Two weeks before the school bells were to ring, we made our way down the supplies aisle. When I looked for my school box, in its familiar location on the shelf, my heart sank, for I saw only empty spaces.
"We can get something else," my mother said, thinking that my disappointment would be lifted with the sight of new crayons and paste.
How could I possibly be happy without that box? It had not only the alphabet scattered across it but also numbers and a small place on the inside where I would put my name in permanent marker.
The next weeks, I tried to be happy with the yellow box that was made to look like a school bus. I put my newly labeled pencils and crayons in it, but I did not feel the thrill that my original box had brought me.
A few days before school began, I heard my mother on the phone. She sounded very excited and thanked the voice at the other end. She called a taxi and told me to get my shoes on. This was not our regular shopping day, but I laced my sneakers and off we went.

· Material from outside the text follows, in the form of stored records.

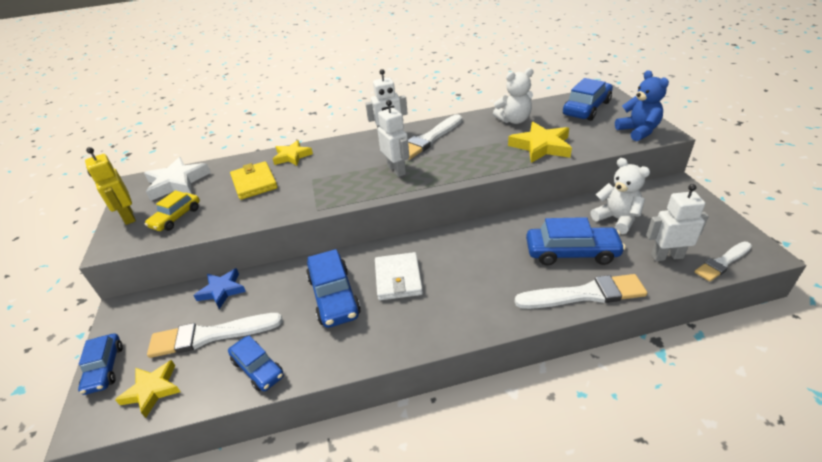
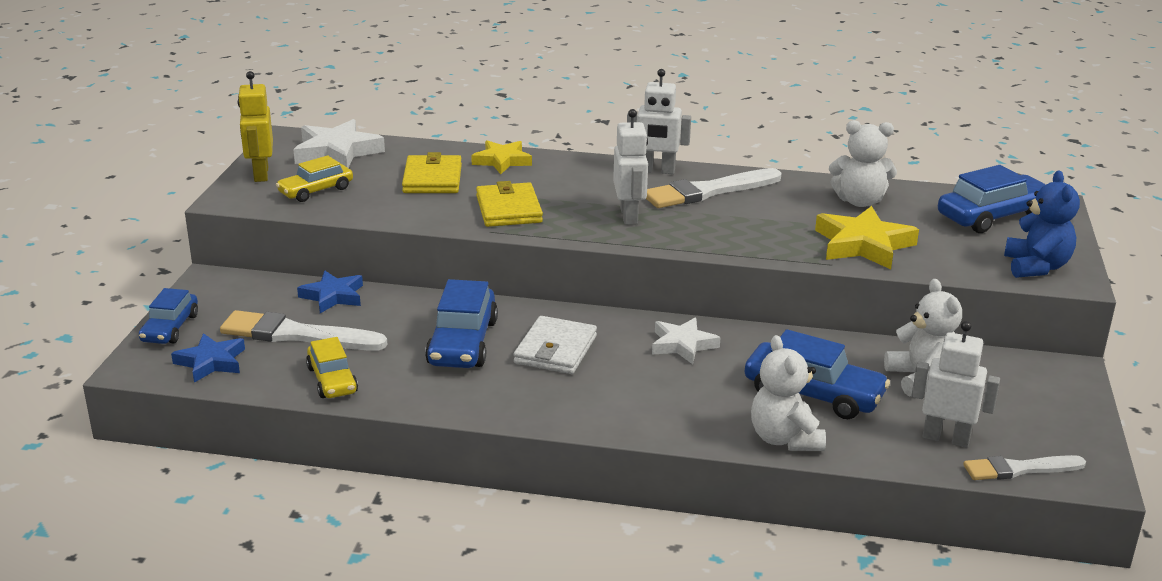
camera: 20 degrees right, 10 degrees down
(152, 390) = (211, 362): yellow star -> blue star
(258, 368) = (332, 380): blue car -> yellow car
(318, 189) = (508, 209): none -> yellow wallet
(471, 245) = (683, 345): none -> white star
(585, 294) = (784, 439): white brush -> white teddy bear

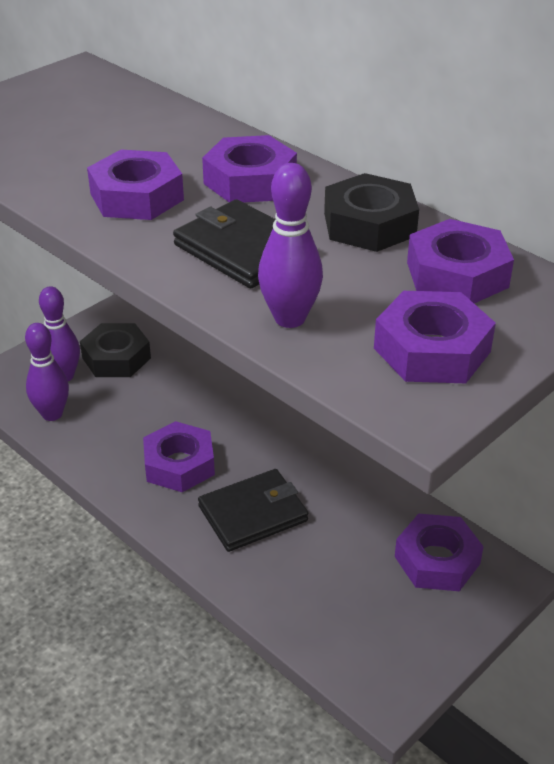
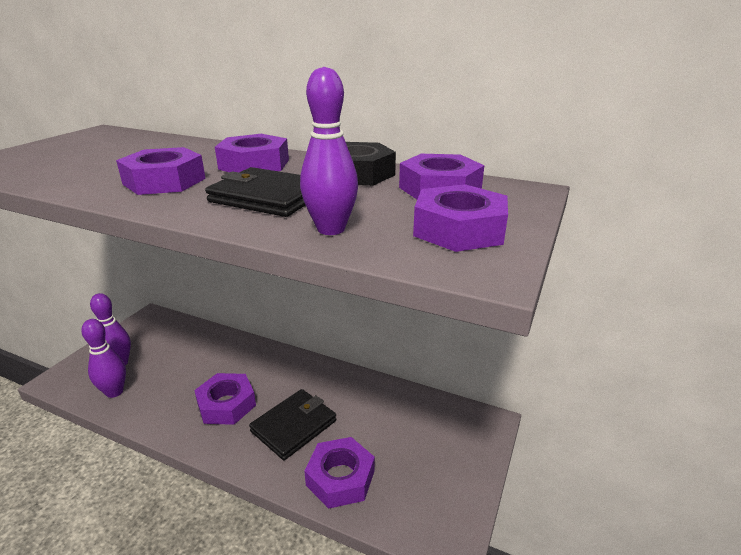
camera: 20 degrees left, 10 degrees down
(116, 358) = (160, 342): black nut -> none
(437, 560) = (436, 423): purple nut -> purple nut (340, 478)

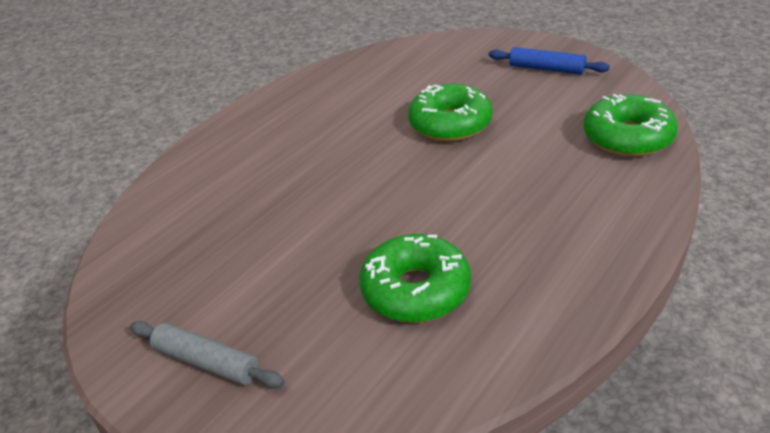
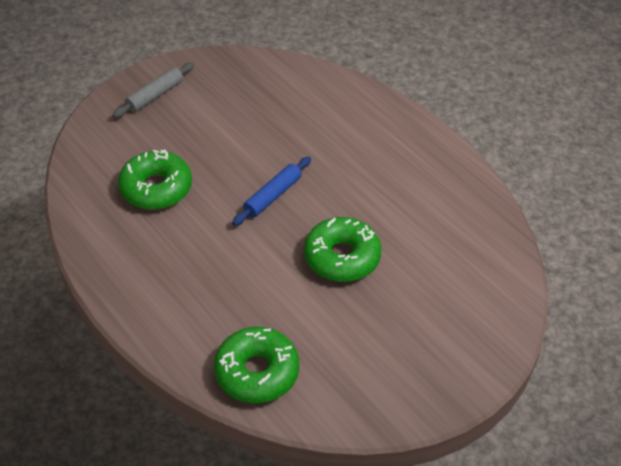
camera: 100 degrees right, 10 degrees up
(546, 69) = (411, 363): blue rolling pin -> blue rolling pin (273, 196)

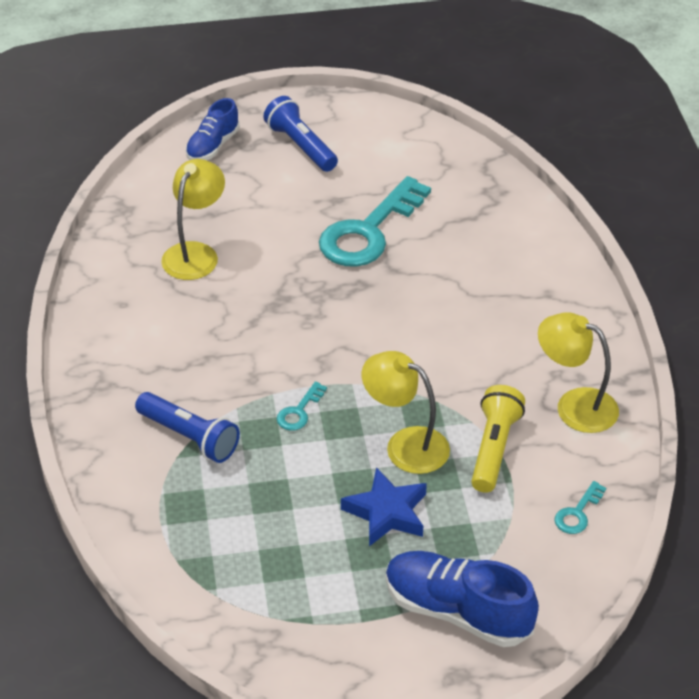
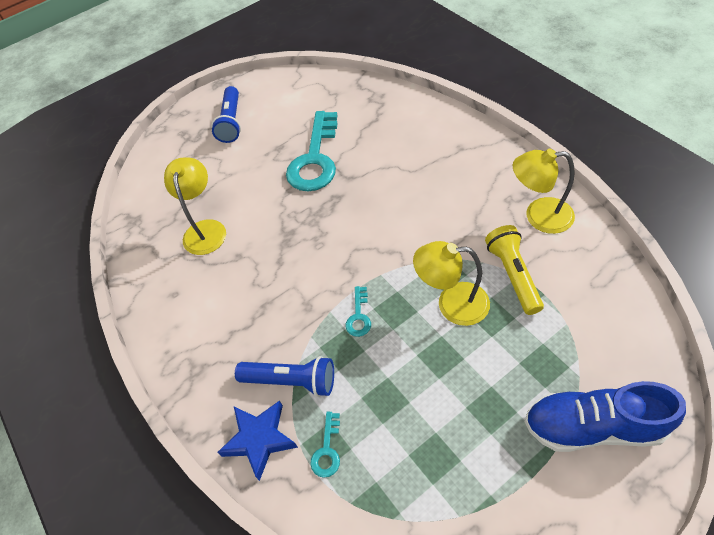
camera: 20 degrees left, 10 degrees up
(213, 146) = (171, 148): blue shoe -> none
(301, 146) = (231, 122): blue flashlight -> blue flashlight turned 120 degrees counterclockwise
(386, 512) = (479, 367): blue star -> blue star (259, 439)
(577, 513) = (606, 296): turquoise key -> turquoise key (327, 450)

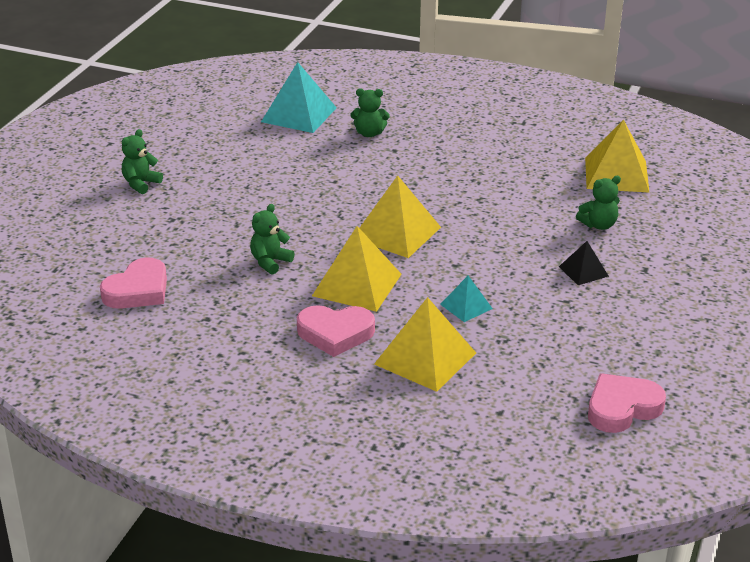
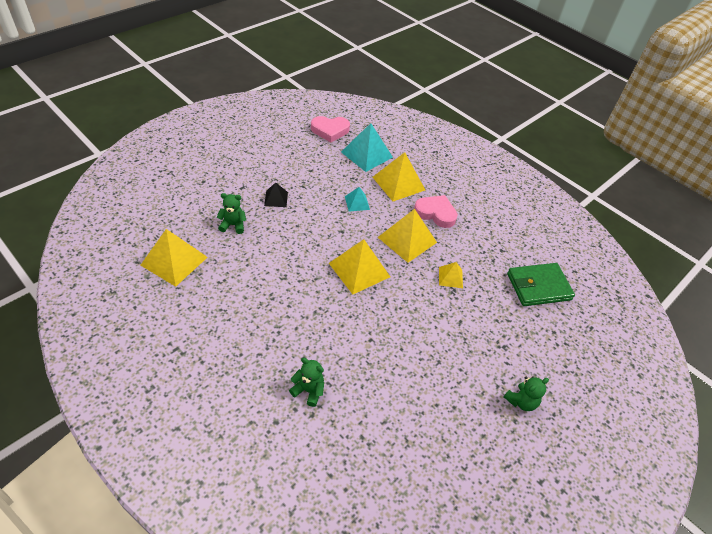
camera: 160 degrees left, 15 degrees up
(138, 290) = (538, 286): pink heart -> green wallet
(270, 262) = (450, 277): green teddy bear -> yellow pyramid
(299, 114) = (352, 451): turquoise pyramid -> turquoise pyramid (367, 154)

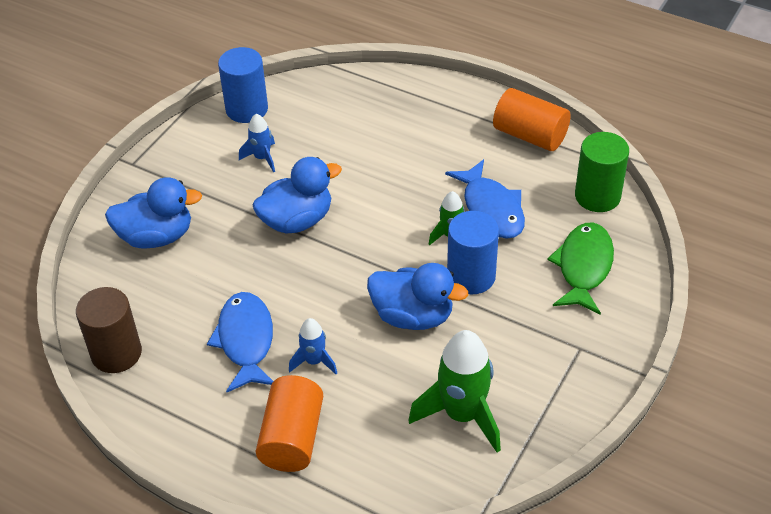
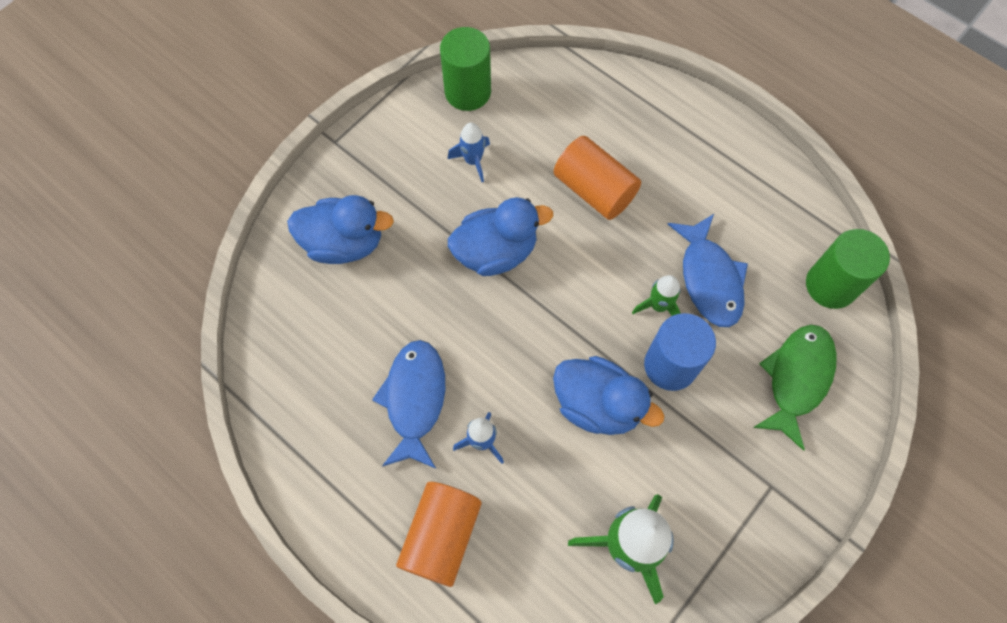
camera: 10 degrees right, 20 degrees up
(116, 353) = (278, 387): brown cylinder -> none
(247, 109) = (468, 92): blue cylinder -> green cylinder
(530, 135) = (771, 187): orange cylinder -> orange cylinder (594, 190)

When we got into the store, my mother went up to the service desk and whispered something to the lady behind the counter. The sales clerk disappeared to return with an object wrapped in a bag. My mother examined the contents, smiled and thanked the woman again and again. We then went to the cashier, paid and got into another taxi.
The morning of school, as I was about to gather up my supplies, there in the middle of the kitchen table lay the brick-colored school box. My name had already been printed in my mother's handwriting, in permanent marker no less. I will never forget the look on her face when I hugged her.
This year my youngest went in search of a school box. She had eyed one in July and mentioned it to me more than once. When we finally were in search of supplies, her box was not to be found. The disappointment on her six-year-old face made me remember my mother and the little school box I had longed for so many years ago.
It was not until the Saturday before school opened that we came across her box. Her expression was the same one that I had shared with my own mother. Together she and I printed her name on it - in permanent marker.